Non è che i media non abbiano riportato le parole di Mario e Raghuram, ma forse non hanno spiegato bene ai nostri politici e imprenditori il loro esatto significato. L’attenzione dei due si è accentrata sulle cosiddette Zombie Firmes. Cosa sono? Aziende che non solo non realizzano più profitti, ma non riescono neanche più a ripagare gli interessi sul debito contratto. E questo già da prima della pandemia. La quale le ha definitivamente collassate. Eppure banche e istituzioni pubbliche continuano a sostenerle, a finanziarle, perché il loro fallimento sarebbe una voce da riportare nel passivo economico per le banche e sociale per gli Stati. Solo che le Zombie Firmes costituiscono ormai un ammasso tale che sospende l’intera economia planetaria sull’orlo di una scogliera. Non solo non apportano più alcun contributo all’economia mondiale, ma la zavorrano micidialmente, assorbendo finanziamenti che potrebbero essere meglio allocati in imprese e startup, già intrinsecamente futuranti. 

“Chi dovrà decidere quali compagnie dovranno essere aiutate?”, chiede Draghi. Ecco, se lo domandino bene politici e imprenditori, prima di invocare Draghi, perché lui ci sta dicendo che la crisi può e deve offrire l’opportunità di eliminare un po’ di ferraglia vetero-aziendale, che è proprio quella alla base dell’asse rappresentanza-clientela politico-industriale in Italia. “Stiamo entrando in una nuova era – ha continuato Draghi – nella quale saranno necessarie scelte che potrebbero cambiare profondamente le economie”. E Raghuram Rajan ha aggiunto: “Non è troppo presto per iniziare a pensare al periodo successivo alla pandemia”. Ossia non è rimanendo arroccati allo status quo, all’assetto precedente il Covid, che se ne esce fuori, anzi. Il rapporto è drasticamente chiaro su questo punto. Per essere efficaci le misure devono “richiedere una certa quantità di distruzione creatrice: alcune aziende si ridimensioneranno o chiuderanno, altre apriranno; alcuni lavoratori dovranno cambiare imprese e settori con un appropriato re-training e assistenza nella transizione”. Tanto Draghi squarcia impietosamente il futuro, quanto chi lo vuole premier si salda con la fiamma ossidrica a un passato di rappresentanza politica parlamentare e finanziamenti, sostegni economici che sono già ora parte consistente dell’ammasso sull’orlo della scogliera. E Draghi potrebbe realisticamente costituire un governo a preponderante massa zombie?   

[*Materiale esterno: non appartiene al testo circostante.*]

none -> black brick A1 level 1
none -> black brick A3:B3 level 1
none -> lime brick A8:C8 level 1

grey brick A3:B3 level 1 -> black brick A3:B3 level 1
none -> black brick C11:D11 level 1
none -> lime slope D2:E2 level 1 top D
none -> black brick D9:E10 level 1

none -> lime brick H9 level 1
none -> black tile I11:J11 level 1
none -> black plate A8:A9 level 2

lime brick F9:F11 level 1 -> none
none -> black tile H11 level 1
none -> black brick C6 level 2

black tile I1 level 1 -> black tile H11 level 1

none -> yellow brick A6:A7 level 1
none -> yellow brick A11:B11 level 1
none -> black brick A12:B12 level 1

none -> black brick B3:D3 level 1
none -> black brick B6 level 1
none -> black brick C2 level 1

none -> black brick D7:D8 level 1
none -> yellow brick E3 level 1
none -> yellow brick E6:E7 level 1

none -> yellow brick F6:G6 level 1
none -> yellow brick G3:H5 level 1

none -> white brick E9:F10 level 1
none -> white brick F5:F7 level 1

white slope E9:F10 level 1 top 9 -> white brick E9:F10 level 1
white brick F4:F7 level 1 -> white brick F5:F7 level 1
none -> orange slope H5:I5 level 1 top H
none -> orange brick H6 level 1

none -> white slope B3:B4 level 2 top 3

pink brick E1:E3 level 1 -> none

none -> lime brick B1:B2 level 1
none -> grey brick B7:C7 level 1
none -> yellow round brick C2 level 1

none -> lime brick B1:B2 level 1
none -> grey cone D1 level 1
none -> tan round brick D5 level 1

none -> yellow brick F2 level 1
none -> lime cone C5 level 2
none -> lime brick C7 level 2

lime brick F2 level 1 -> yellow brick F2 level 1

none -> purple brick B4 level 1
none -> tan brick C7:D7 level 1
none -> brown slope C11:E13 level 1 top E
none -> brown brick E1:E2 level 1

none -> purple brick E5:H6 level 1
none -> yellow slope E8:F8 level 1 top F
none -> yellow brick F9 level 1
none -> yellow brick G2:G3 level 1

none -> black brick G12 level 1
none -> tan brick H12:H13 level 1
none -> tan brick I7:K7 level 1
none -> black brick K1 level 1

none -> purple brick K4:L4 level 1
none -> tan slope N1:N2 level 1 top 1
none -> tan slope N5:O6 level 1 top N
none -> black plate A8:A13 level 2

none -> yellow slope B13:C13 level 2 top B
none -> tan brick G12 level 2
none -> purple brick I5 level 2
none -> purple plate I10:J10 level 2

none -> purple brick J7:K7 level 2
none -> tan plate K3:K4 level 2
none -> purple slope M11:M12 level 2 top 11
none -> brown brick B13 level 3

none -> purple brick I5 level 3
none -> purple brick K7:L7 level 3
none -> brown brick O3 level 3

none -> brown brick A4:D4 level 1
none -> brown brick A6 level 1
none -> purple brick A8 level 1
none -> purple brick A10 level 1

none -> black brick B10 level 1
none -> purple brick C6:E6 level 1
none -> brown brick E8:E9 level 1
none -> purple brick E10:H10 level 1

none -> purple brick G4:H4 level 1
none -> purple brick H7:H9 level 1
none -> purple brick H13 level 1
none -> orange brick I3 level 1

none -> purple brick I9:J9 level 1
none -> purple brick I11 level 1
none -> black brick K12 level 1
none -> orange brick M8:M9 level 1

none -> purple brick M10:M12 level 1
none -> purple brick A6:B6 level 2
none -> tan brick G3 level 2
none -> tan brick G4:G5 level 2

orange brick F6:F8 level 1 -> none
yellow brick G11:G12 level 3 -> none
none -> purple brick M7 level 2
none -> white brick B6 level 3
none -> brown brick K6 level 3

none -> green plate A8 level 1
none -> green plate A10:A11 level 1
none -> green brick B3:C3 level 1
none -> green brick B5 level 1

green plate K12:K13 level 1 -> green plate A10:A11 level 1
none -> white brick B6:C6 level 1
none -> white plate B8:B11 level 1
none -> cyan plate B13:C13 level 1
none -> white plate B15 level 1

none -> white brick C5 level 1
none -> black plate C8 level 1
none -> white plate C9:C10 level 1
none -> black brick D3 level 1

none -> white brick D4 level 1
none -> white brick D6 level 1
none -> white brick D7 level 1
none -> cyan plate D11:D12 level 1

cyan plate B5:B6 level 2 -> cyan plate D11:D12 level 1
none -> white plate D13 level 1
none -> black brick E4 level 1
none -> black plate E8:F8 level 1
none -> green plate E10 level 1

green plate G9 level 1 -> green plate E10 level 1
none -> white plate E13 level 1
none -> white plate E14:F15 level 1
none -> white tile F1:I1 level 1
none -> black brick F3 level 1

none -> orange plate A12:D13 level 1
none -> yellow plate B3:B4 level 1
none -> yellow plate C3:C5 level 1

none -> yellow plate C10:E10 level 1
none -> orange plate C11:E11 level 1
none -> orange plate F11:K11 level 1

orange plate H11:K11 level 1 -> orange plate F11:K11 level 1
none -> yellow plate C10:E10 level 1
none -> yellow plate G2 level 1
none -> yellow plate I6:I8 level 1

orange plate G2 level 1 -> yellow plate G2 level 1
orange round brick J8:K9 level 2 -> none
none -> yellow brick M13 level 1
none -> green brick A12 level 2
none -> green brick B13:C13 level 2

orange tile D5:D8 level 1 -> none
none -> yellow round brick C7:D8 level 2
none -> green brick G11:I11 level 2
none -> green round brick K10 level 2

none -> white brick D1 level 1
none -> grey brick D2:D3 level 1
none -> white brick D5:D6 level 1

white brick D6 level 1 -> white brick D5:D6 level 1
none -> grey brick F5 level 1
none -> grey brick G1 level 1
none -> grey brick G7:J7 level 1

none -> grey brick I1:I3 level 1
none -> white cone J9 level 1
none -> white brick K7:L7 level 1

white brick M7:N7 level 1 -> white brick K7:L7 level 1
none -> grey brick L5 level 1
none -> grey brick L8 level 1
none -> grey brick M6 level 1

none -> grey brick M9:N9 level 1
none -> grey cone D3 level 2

Ci sarebbe però da chiedere due cose a Draghi. Primo. Non è che il futuro in quanto tale sarà d’ora in avanti sempre segnato da un processo di inarrestabile zombificazione, ossia di rapido invecchiamento economico cui saranno sottoposte le aziende nel vortice di perenne innovazione tecno-scientifica? Secondo. Ma il vero grande zombie totale non è proprio lo stesso capitalismo che sta succhiando risorse molto più proficuamente preziose per la salvezza della scogliera-mondo su cui tutti noi siamo sospesi?